# Rest in Peace Cadbury



## kirst3buns (Mar 9, 2008)

2000 Easter Bunny to March 8, 2008












You were our first house bunny and brought so much love and joy to our home. We will miss you so much.


----------



## Pipp (Mar 9, 2008)

Oh no... so sorry you lost him, Kirstin. :sad: He was such a sweetheart. 

You took such good care of him. 

We're in his debt forbringing you into the bunny world.

RIP Cadbury...:rip:I was hoping you'd stay a little longer. 



sas :cry1:


----------



## SOOOSKA (Mar 9, 2008)

I'm so sorry for your loss.

Binky Free at the Bridge Cadbury.:rainbow:

Susan:angelandbunny:


----------



## Luvmyzoocrew (Mar 9, 2008)

:sad::hug:


----------



## magic_girl (Mar 9, 2008)

sorry for your lost:rip:cadbury


----------



## Bo B Bunny (Mar 9, 2008)

RIP little guy. He was a happy little fella wasn't he?


----------



## trailsend (Mar 9, 2008)

I'm sorry for your lost of Cadbury. :rainbow:


----------



## Haley (Mar 9, 2008)

Kirsten,

I just cant believe your beautiful boy is gone. He was such aspecial littleboy- so full of personality. He was so lucky to be with your family during his last few years.






Rest in peace little one, Im so sorry I couldnt have known you longer. You were really a special one. I know youre in a better place now, free from pain.

-Haley


----------



## SnowyShiloh (Mar 9, 2008)

Awww I'm so sorry  Sweet Cadbury will be very missed. I hate to think of how you must be feeling right now. :hug:


----------



## Evey (Mar 9, 2008)

I don't know what to say that would be of any comfort to you except that I'm truly sorry, and if you need anything, I'm here. 
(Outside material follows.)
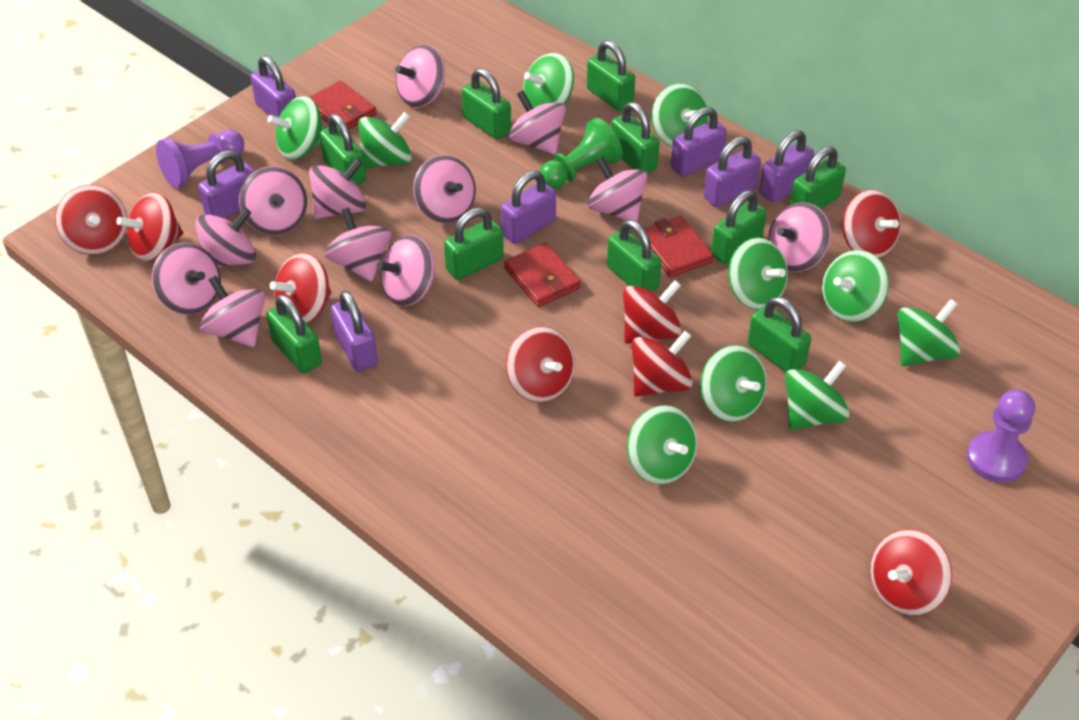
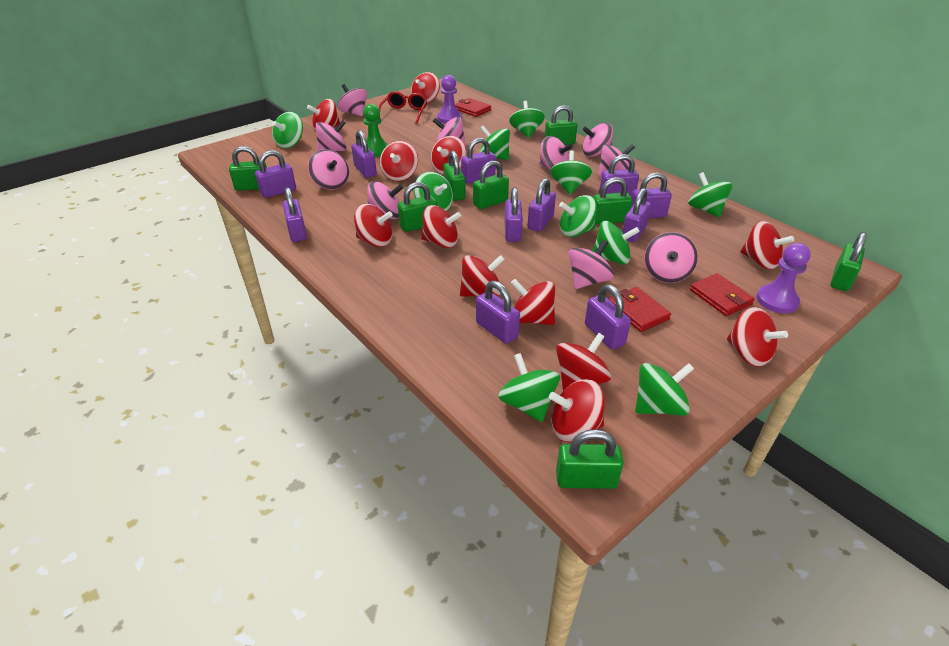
green padlock: 10 -> 8
pink spinning top: 12 -> 10
purple padlock: 7 -> 11
red glasses: 0 -> 1
red spinning top: 8 -> 12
Cadbury lived a good, long life with you and your family.

:rainbow:

-Kathy


----------



## GoinBackToCali (Mar 10, 2008)

I am so sorry...


----------



## Becca (Mar 10, 2008)

I am so sorry for your loss - he was such an adorable bunny :hug:


----------



## kirst3buns (Mar 10, 2008)

Thank you all for your kind words and support. I couldn't really write much this weekend when I posted this. 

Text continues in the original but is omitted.